CRISI MARELLI, IL COORDINAMENTO PER IL CLIMA: “NON È COLPA DEL GREEN DEAL MA DEI RITARDI DELL’INDUSTRIA E DELLA POLITICA”
SULMONA – “Non scarichiamo sul Green Deal la crisi della Marelli e dell’automotive italiano. Le vere responsabilità vanno cercate altrove: nella mancanza di investimenti e in scelte industriali miopi”. È la posizione espressa da Mario Pizzola, portavoce del Coordinamento per il Clima Fuori dal Fossile, che ieri, commentando l’assemblea comunale sulla vertenza Marelli di Sulmona, ha duramente contestato la linea sostenuta dai rappresentanti del Governo.
Durante l’incontro, i parlamentari di centrodestra Guido Quintino Liris ed Etelwardo Sigismondi hanno attribuito le difficoltà del settore auto e dello stabilimento sulmonese alla scelta europea di vietare dal 2035 la vendita di nuove auto a motore endotermico. Una “decisione ideologica”, l’hanno definita. Una visione respinta dal Coordinamento, che ribadisce invece come quella scelta sia legata alla necessità di tutelare la salute pubblica e contrastare il cambiamento climatico.
Pizzola ricorda che in Norvegia il 90% delle nuove immatricolazioni riguarda auto elettriche e che anche Paesi come il Portogallo sono più avanti dell’Italia nella transizione. “Il vero peccato originale – sostiene – risale a oltre dieci anni fa, quando Marchionne dichiarava che con ogni 500 elettrica Fiat perdeva 14mila dollari. È quella mentalità arretrata che ha impedito al gruppo e all’Europa di cogliere le opportunità del cambiamento”.
Per il Coordinamento, la richiesta di allentare i vincoli europei non è altro che una strategia per proteggere i margini di profitto dei grandi produttori e delle multinazionali dell’Oil & Gas, evitando investimenti costosi in tecnologie innovative. “Lo stesso Mario Draghi – si legge nella nota – ha scritto che il ritardo europeo non dipende dalle regole ma dal deficit di investimenti rispetto alla concorrenza asiatica, in particolare quella cinese”.

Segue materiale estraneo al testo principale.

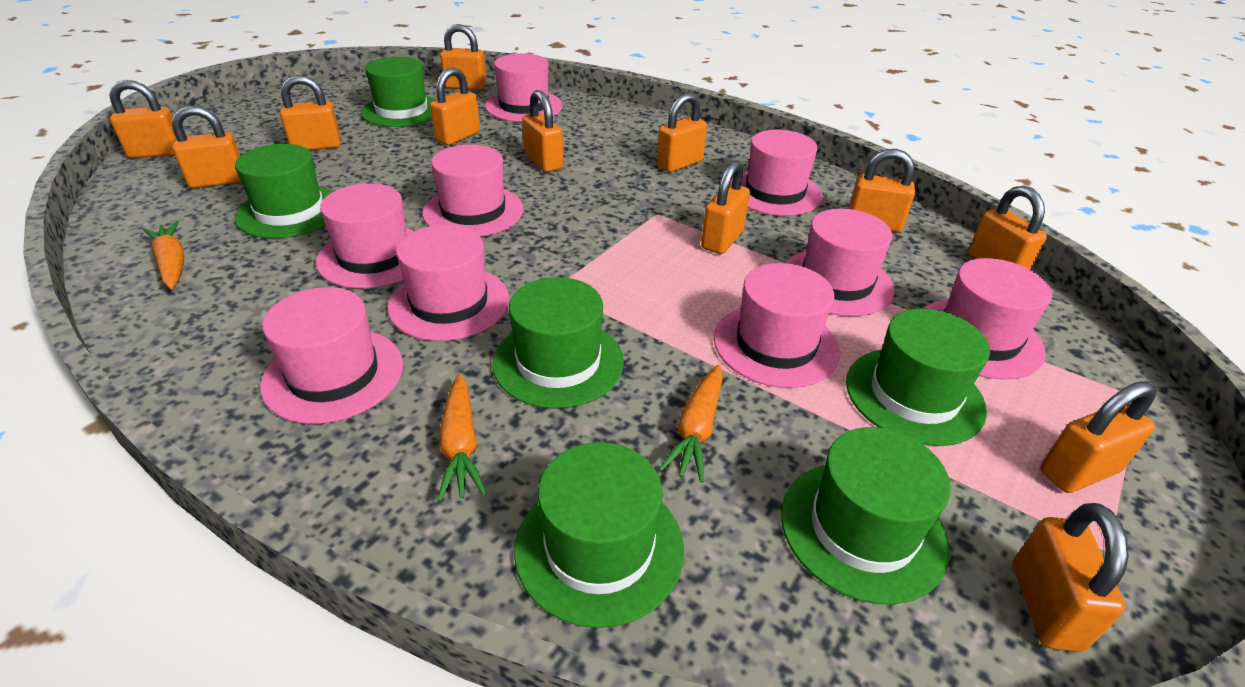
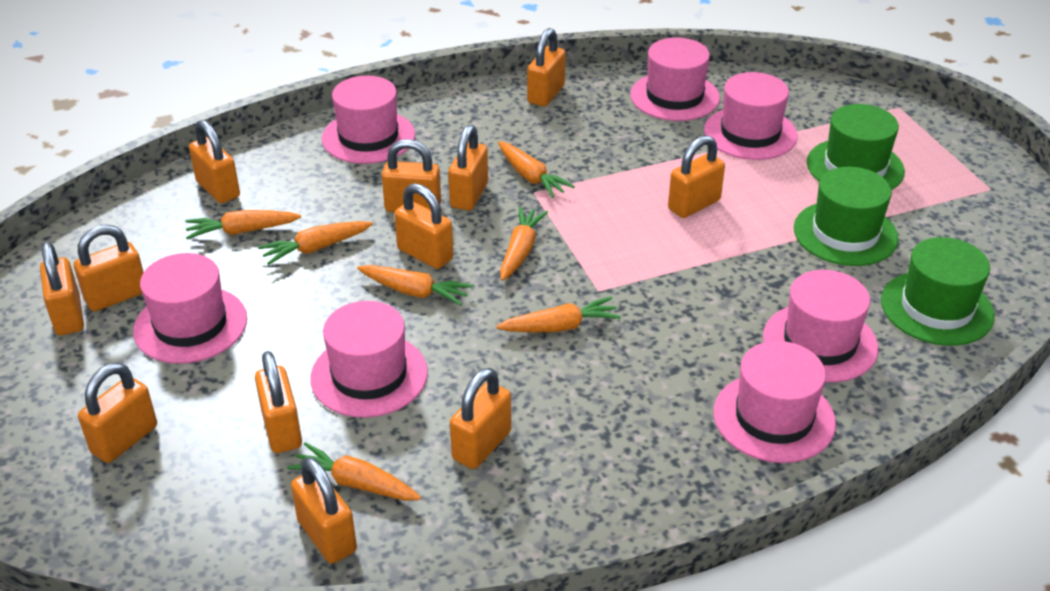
green hat: 6 -> 3
orange carrot: 3 -> 7
pink hat: 9 -> 7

La vicenda Marelli viene inquadrata come un problema nazionale: “La crisi dello stabilimento di Sulmona è la crisi della Marelli in tutta Italia e dell’intero settore automotive. L’operazione finanziaria con cui il fondo americano KKR ha acquisito Magneti Marelli, scaricando debiti miliardari sulla nuova società, ha ridotto drasticamente la capacità di investire, soprattutto nella transizione elettrica, oggi indispensabile”.
L’assemblea si è chiusa con un ordine del giorno che impegna Regione e Governo a difendere lo stabilimento di Sulmona e i suoi lavoratori. Ma dal Coordinamento arriva l’amara constatazione: “Si arriva, come troppo spesso accade, quando i buoi sono già scappati dalla stalla. In teoria un futuro per la Marelli è ancora possibile, ma con questa governance e questa classe politica è come scalare il Gran Sasso con le ciabatte”.



Come osa il sig. Pizzola criticare la politica !!!!!!
Dopo tutte le scelte perfette ed effettive che hanno preso, l’unica soluzione è ringraziare per tutti gli scempi ambientali e politici.
Continuando così tutto si metterà a posto e alla Marelli metteranno il più grande inceneritore di spazzatura che aiuterà insieme alla centrale di spinta SNAM a fare tombola per la salute in valle Peligna.